I tuned to double C and started with, "The Great Remember (For Nancy)" my absolute favorite clawhammer tune that happens to have been written by Steve Martin.  He listened patiently and quietly as I played.  About half way through he started playing harmony and counter-melodies, gently overlaying my many deficiencies, blending some pleasing sounds heard only by the two of us.  When we finished, he said, "Can I tell you a story about that song?"  And I said, "I'm all ears."

"For several years, I have been giving lessons to Steve Martin.  He once invited me to his home in NYC for dinner and a jam session.  I brought a gift of special Florida orange marmalade as a hostess gift for his lovely wife and arrived at the appointed hour at his upper Westside apartment.  I told the doorman that I was a guest of Mr.
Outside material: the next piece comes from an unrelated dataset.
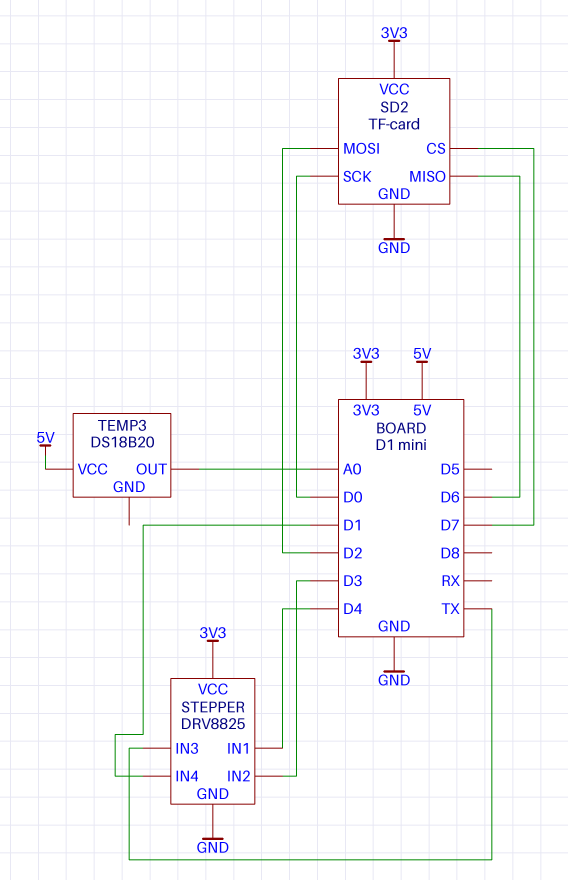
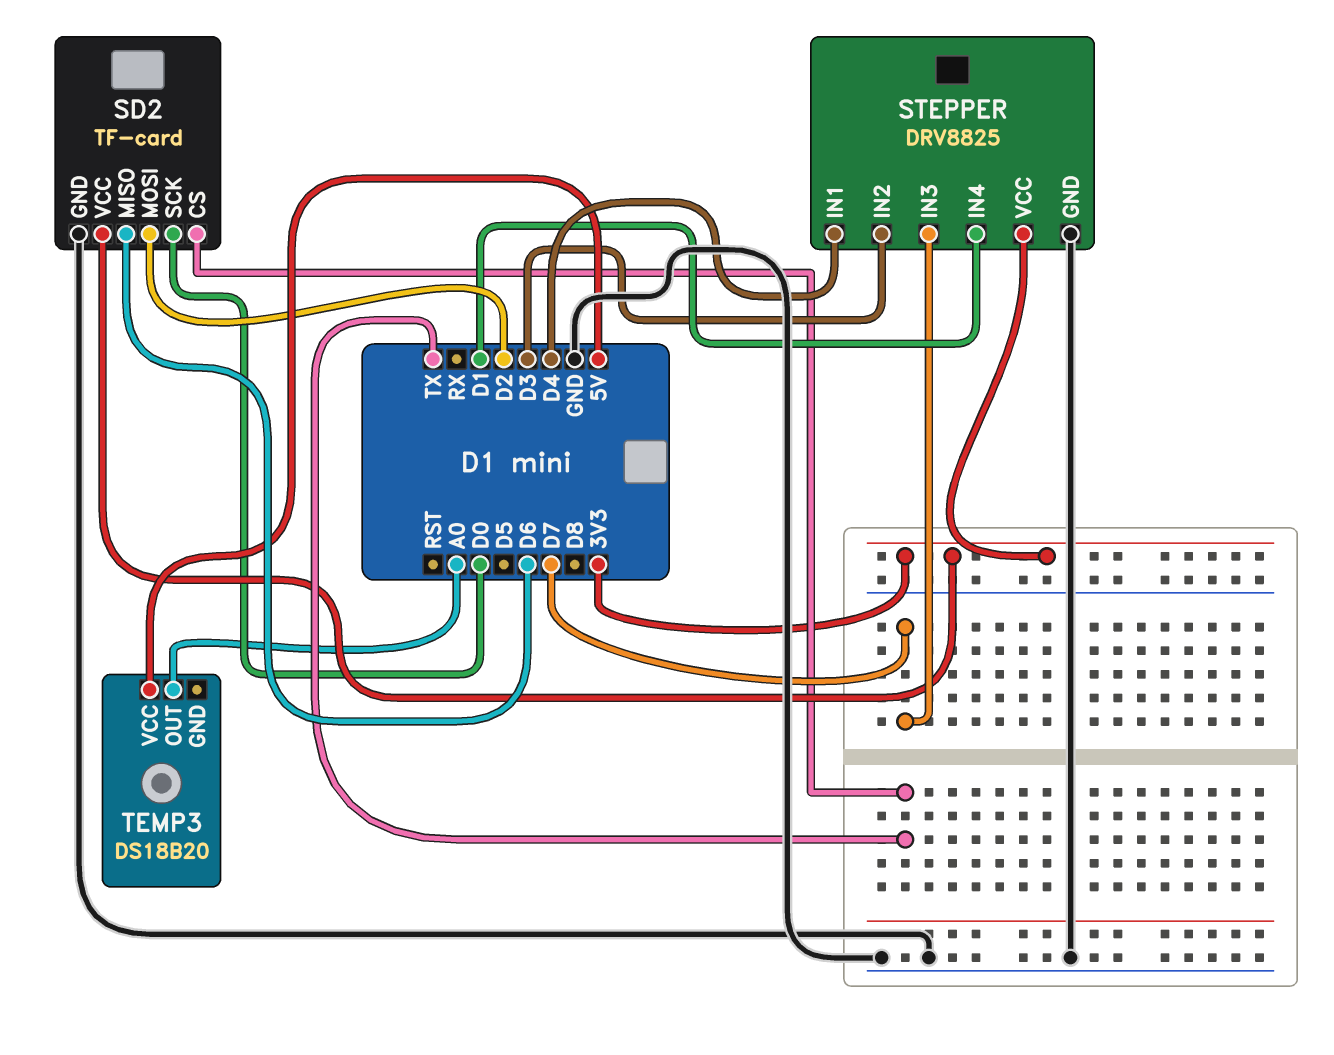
SD2 pin CS: D7 -> TX
STEPPER pin IN3: TX -> D7

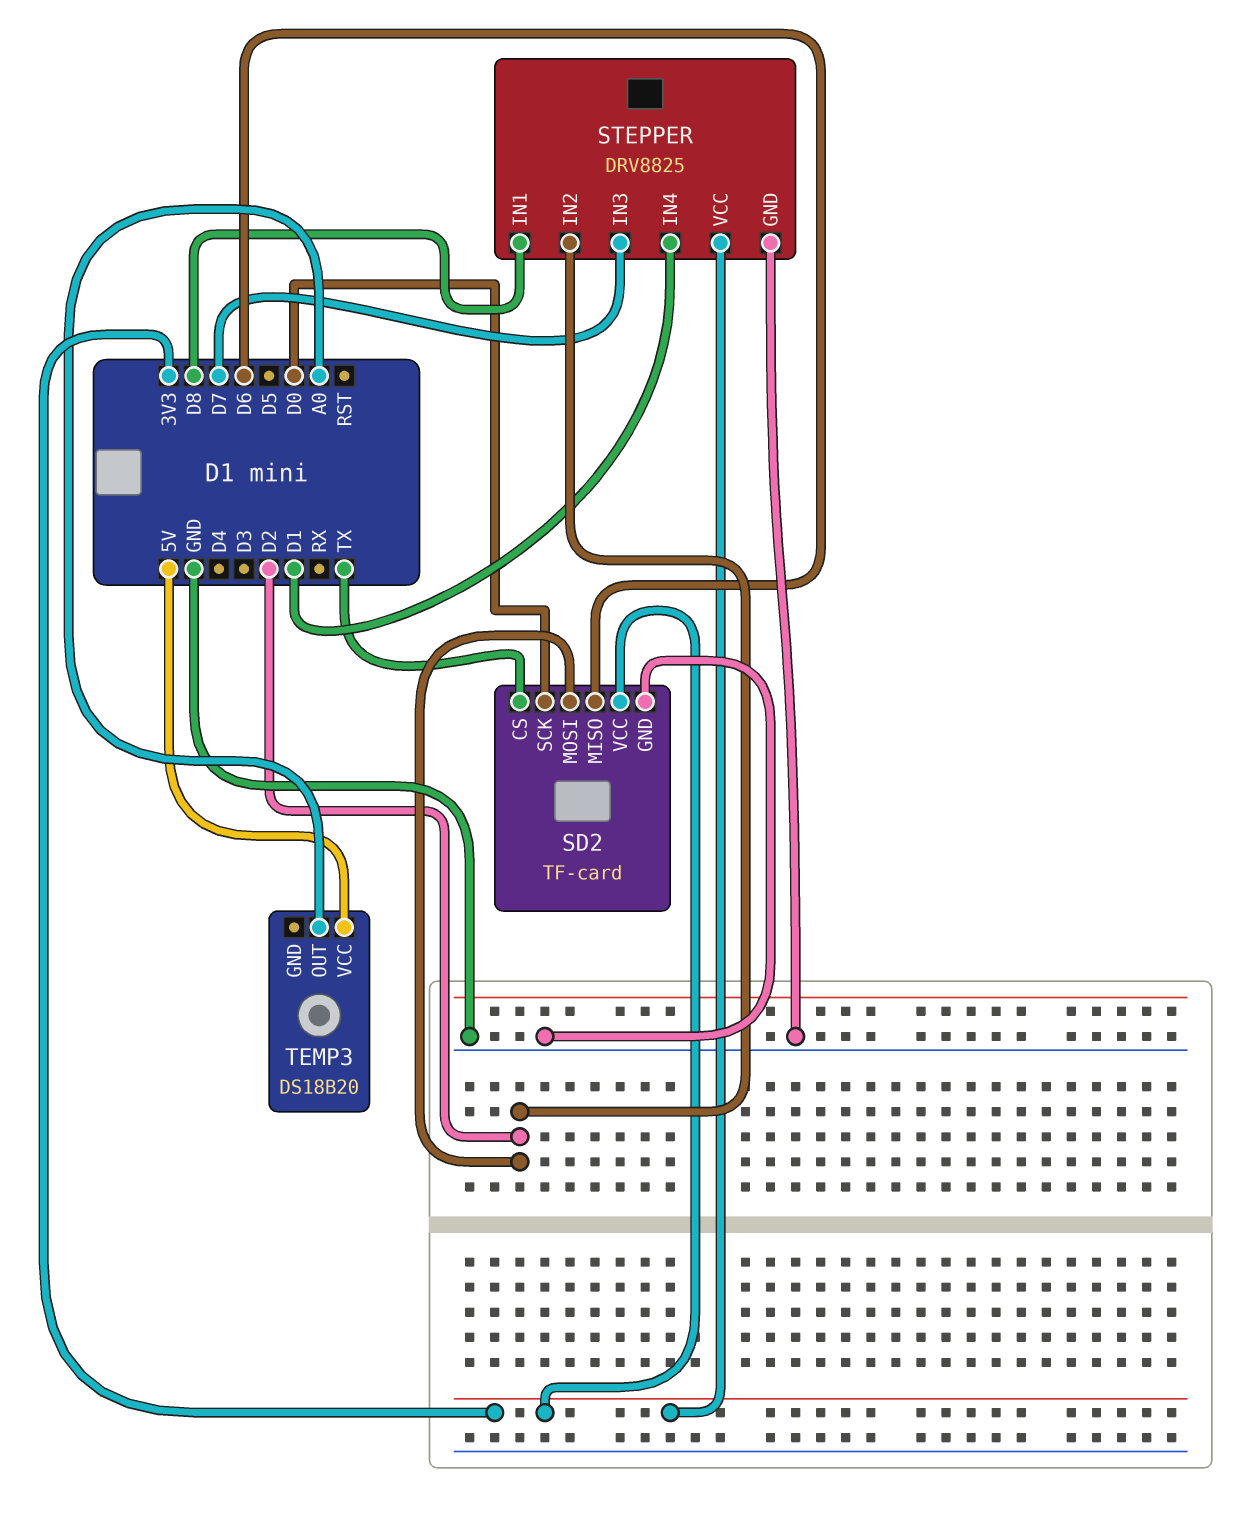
STEPPER pin IN1: D4 -> D8
STEPPER pin IN2: D3 -> D2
Martin.  He motioned to some security type folks near a bank of elevators.  They made a call and then gave the sign to allow me to proceed.  He told me to go to the 11th floor, and I asked 'What apartment number?' and he shook his head in disbelief to ensure I knew I was a rube.  He said, 'Just go to the 11th floor, you'll figure it out.'"

"The elevator opened into one of the most elegant dwellings I'd seen featuring panoramic views of the New York City skyline rising above Central Park.  Steve and his wife could not have been more gracious hosts.  Shortly after I arrived, his aging dog Wally ambled in, and he introduced me to the dog.  Then he got down flat on the floor to chat with Wally.  He's a playful and nice man, it's not just an act."

"We had an exquisite dinner, and afterwards played banjo for four hours.  When it was time to leave he volunteered to walk me to my hotel, and he did.  I was scheduled to return the next evening to perform for some of his friends at a dinner party they were hosting.  He stopped and put his face about a foot from mine, eyeballed me, and said, 'There will be celebrities present tomorrow evening.  Will that be a problem?'  I assured him it would not.  People are people, no big deal."

"When I arrived the next evening I learned the celebrities included: Meryl Streep, Paul Simon, Lorne Michaels, Kevin Kline, and many others.  My partner (Emory Lester, who plays guitar and fiddle) had arrived from Toronto for the event, and we played a one-hour set.  Afterwards, a stunningly beautiful blond woman came up to me and said, 'That was truly wonderful.  I had no idea a banjo could produce such delightful music.  I'd like to introduce you to my husband and some of our friends.'  Nancy took me over to meet her husband Martin Short.  They were generous with kind words, and said they'd hope to have me come perform at some events they host at their home in Canada."

"Six months passed, and I never heard a word from them.  No big deal, I figured, stuff happens.  Later during a session with Steve he introduced me to one of his new songs, 'The Great Remember (For Nancy)', and he told me that it was written in memory of his friend, Nancy Short, who passed away several months after the dinner party."